The firestorm swept through the ruins of Berlin Mitte. Those who were not vaporized in the heat were torn apart by bombs. In the cellar of Number 47 Wilskistrasse, the inferno sounded like a distant earthquake. Suppose it came closer? Fear knotted Jutta's stomach. Frau Reiche from the first floor left was clinging to a bag containing the family papers. Frau Fritz from next door held her two small children in her arms. Lieutenant Kolbe, first floor on the right, came down the cellar steps. In civilian life he was an architect, and he was now on leave. 'This you have to see. Come on up with me. It's all quiet outside.' His wife fearfully shook her head.

Jutta plucked up courage. The sky in the east was pulsating and blood red. To the north, the velvety, black sky was a background for the bright 'Christmas trees', the light markings set by pilot planes. Kolbe lit a cigarette. 'They're sparing the suburbs. They don't want to destroy their own future quarters.' He threw the cigarette away and took Jutta by the hips. 'A little quickie standing here? Just to cheer us up?' His prick pressed against her thigh.

'Please don't, Herr Kolbe.'

'My wife puts it about more generously than that. I suppose you know better than I do how many uniformed visitors she has. Makes you glad to get back to the Front.'

'I don't know what you're talking about.' Jutta freed herself and went back down to the cellar. She could have spared herself the journey. The siren on the roof opposite sounded the all clear.

Her apartment was cold and inhospitable. The coal merchant had held out the prospect of a few briquettes at the weekend, but she hated standing in line almost as much as she hated shivering in a strange cellar if the alarm sounded for an air raid while she was there. She switched on the lamp. It flickered a couple of times and went out. Power cut.

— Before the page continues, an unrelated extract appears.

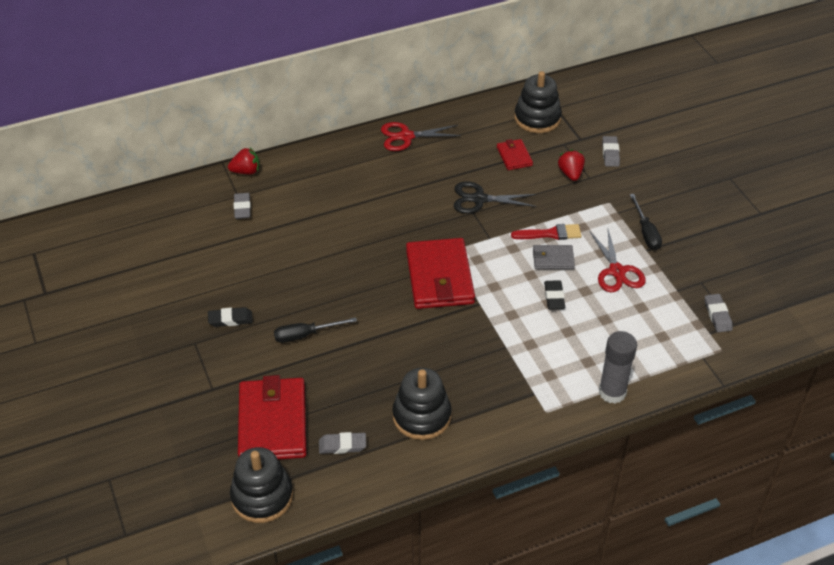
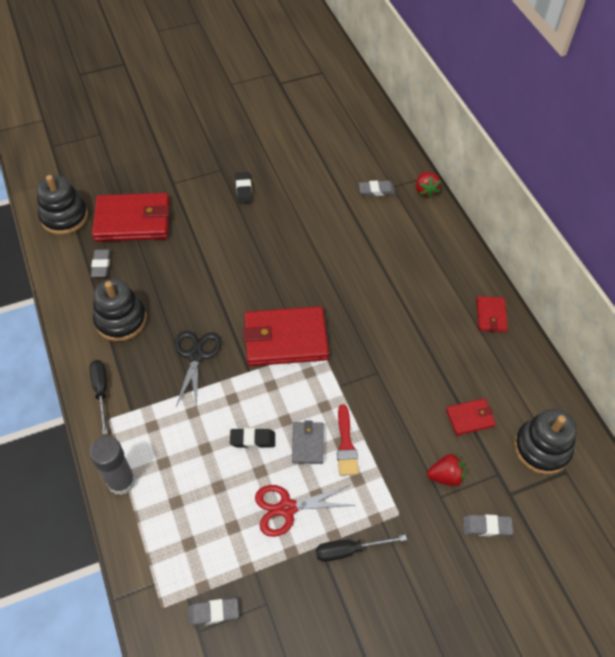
camera: 90 degrees right, 10 degrees up
(305, 335) = (222, 238): black screwdriver -> black screwdriver (101, 391)
(406, 137) = (491, 315): red scissors -> red wallet
(479, 199) = (397, 379): black scissors -> black scissors (196, 355)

Luckily the water in the electric storage tank was still warm. She took a candle into the bathroom and ran the tub full. The hot water warmed her freezing body and gave her a feeling of safety. She wrapped herself in a big bath towel and went to bed. I'll open the bookshop again tomorrow, she thought as she went to sleep, but she knew that she wouldn't.

Spring arrived, and with it the hesitant green of the acacia trees, and mild temperatures. The people in the cellar of Number 47 Wilskistrasse were frozen, but with fear rather than cold. They were eating potatoes left behind by a fellow tenant who had long ago fled to the country. Herr von Hanke, a cultivated man of seventy, always with a tie and a silk handkerchief in his breast pocket, divided them up. 'Please, dear lady, be reasonable,' he told old Frau Mobich. 'Who knows how long they'll have to last?'

'But I'm so dreadfully hungry,' sobbed the old lady. Jutta gave her a few potatoes from her own ration. They cooked the tubers on a burner they had found in her locker in the cellar along with a few sticks of white coal. Mementoes of those Bohemian days in the railway car with Jochen.